Vous avez été traité (e) par des comprimés pendant des mois ou des années. Et puis un jour vous êtes surpris parce que votre médecin vous a proposé l'insuline. Peut-être l'a-t-il déjà fait et vous avez énergiquement refusé... Vous avez probablement eu tort.
Le diabète EST un manque d'insuline et lorsque le remplacement de cette géniale hormone est nécessaire, demandez plutôt que refuser ! Vous avez un diabète qui requiert l'insuline.

 
  L'insuline, moi ? Toujours !

La définition du diabète insulinorequérant ou insulino-nécessitant est clinique. Les conditions sont les suivantes :

Diabète non insulinodépendant, sans tendance spontanée à la cétose, échappant à un traitement oral maximum, après au moins deux ans d'évolution.

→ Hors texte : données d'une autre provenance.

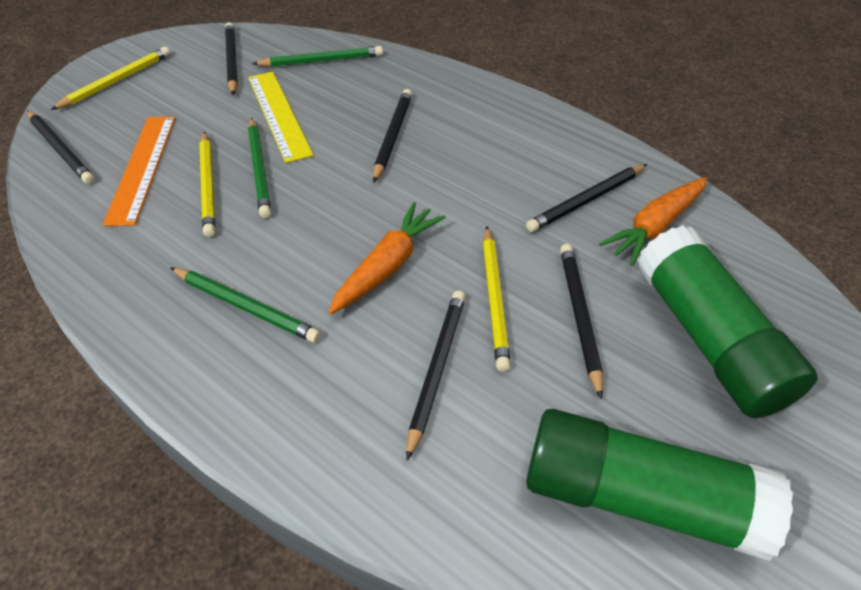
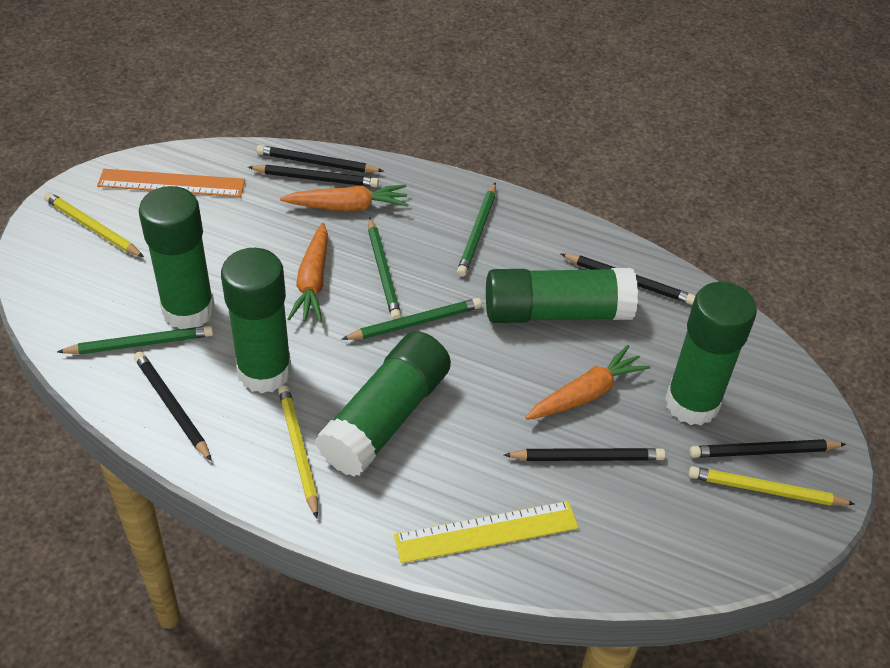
green glue stick: 2 -> 5
green pencil: 3 -> 4
orange carrot: 2 -> 3

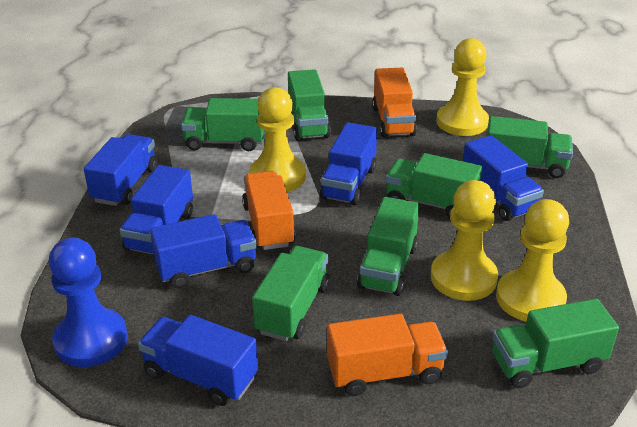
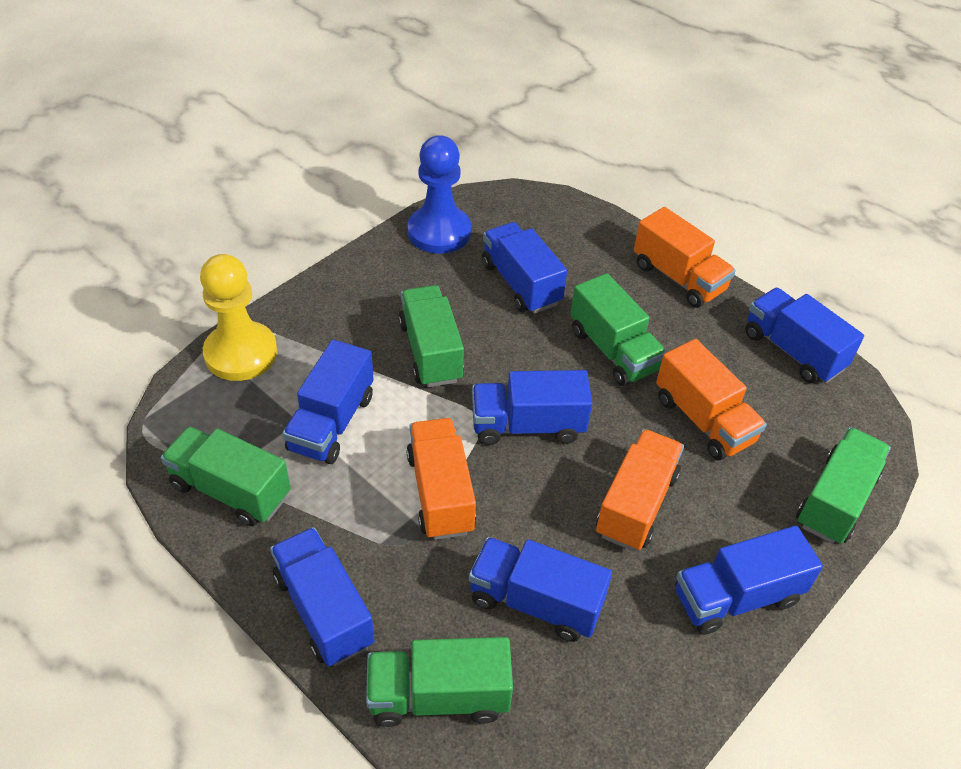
blue truck: 6 -> 7
green truck: 7 -> 5
orange truck: 3 -> 4
yellow pawn: 4 -> 1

L'échappement au traitement par les antidiabétiques oraux survient le plus souvent après plusieurs années d'évolution. Le critère de deux ans, retenu dans la définition, vise à éliminer certains diabètes de type 1 à évolution relativement lente.

Le traitement oral maximum : il signifie l'association, à dose maximale, d'un sulfamide hypoglycémiant de 2e génération:
(3 comprimés/j de Daonil, Diamicron ou autres sulfamides ) et de metformine ( 3 comprimés/j.de Glucophage 850 ) ou des thiazolinediones ( 2 à 3 comprimés/j d'Actos ou d'Avandia ).

Absence de facteurs diabétogènes surajoutés, non observance du risque du traitement, infection larvée, prise médicamenteuse cachée.

 
  L'insuline, quand ?

Prendre la décision de traiter un diabétique par l'insuline n'est jamais facile, tant les préjugés sont enracinés : la piqûre c'est horrible, l'insuline fait grossir, quand on se pique c'est pour la vie... On se calme.
retenir
Si l'on s'en tient aux critères internationaux et nationaux :
tout diabétique dont l'HbA1c dépasse 8 % à 2 contrôles successifs, doit, en l'absence de facteurs surajoutés ou de non observance, se voir proposer une thérapeutique plus active, en l'occurrence l'insuline s'il est sous antidiabétiques oraux à dose maximum.

D'après une récente enquête nationale, 86 % des diabétiques de type 2 en France et dépassant ce seuil sont maintenus indument sous traitement non insulinique, la responsabilité étant en général partagée par le médecin traitant et le patient.
En France, seulement 10 % des DNID ( diabétiques non insulinodépendants ou de type 2 ) sont insulino-traités, alors que le taux de conversion annuel à l'insulino- requérance (5 à 10 %/an) aurait fait attendre un chiffre beaucoup plus élevé (la moyenne d'âge chez les diabétiques de type 2 en France est de 67 ans).